Bahkan China juga menyiapkan pendanaan US$ 180 juta untuk membantu Indonesia dalam membangun pembangkit listrik ini. Akan tetapi ternyata bunga kredit yang diberikan China tinggi karena alasan tingkat risiko (country risk) Indonesia tinggi.
Usut punya usut diperoleh informasi, ternyata pihak China memberikan bunga tinggi ke PLN karena belum jelasnya pembelian pesawat MA-60 oleh Merpati.
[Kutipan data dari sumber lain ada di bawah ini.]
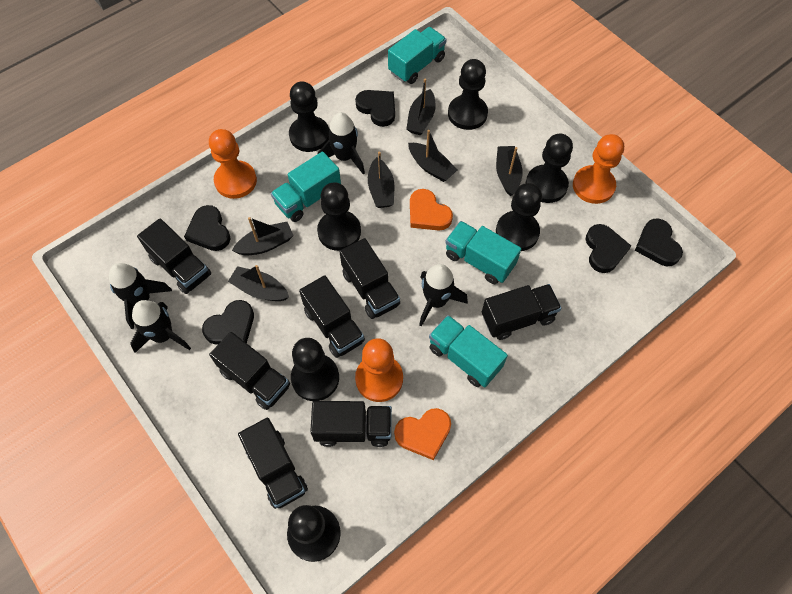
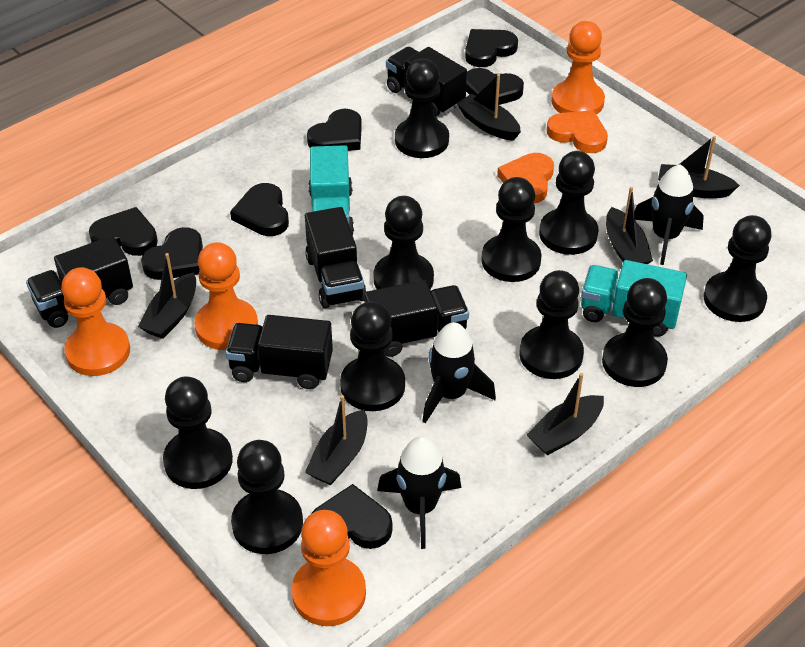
black heart: 5 -> 7
black pawn: 7 -> 10
black rocket: 4 -> 3
black truck: 7 -> 5
orange pawn: 3 -> 4
turquoise truck: 4 -> 2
Karena itu JK akhirnya memutuskan untuk menyelesaikan masalah Merpati dan PLN tanpa mengganggu hubungan Indonesia dengan China. Akhirnya diputuskanlah negosiasi pembelian pesawat MA-60 dengan Xi'an yang isinya:
- Harga pesawat adalah dalam bentuk dolar AS
- Lakukan negosiasi pada item-item perjanjian yang dapat menguntungkan pemerintah dan Merpati seperti penadaan consummable goods disesuaikan dengan kebutuhan Merpati (tidak dilakukan sekaligus 3 tahun di muka), simulator dikeluarkan dari paket pembelian untuk mengurangi harga jual dan jadwal pengiriman pesawat disesuaikan dengan kesiapan Merpati.
Lalu yang terakhir dan terpenting adalah PLN diminta meneruskan proses negosiasi pendanaan dengan China untuk memperoleh bunga yang menguntungkan. Karena permasalahan pembelian pesawat China oleh Merpati yang diindikasikan menjadi faktor penghambat akan segera diselesaikan.
Seperti diketahui, masalah pembelian pesawat China oleh Merpati kini menuai permasalahan setelah terjadinya kecelakaan di Papua. Pembelian pesawat China itu juga diduga banyak terjadi penyimpangan.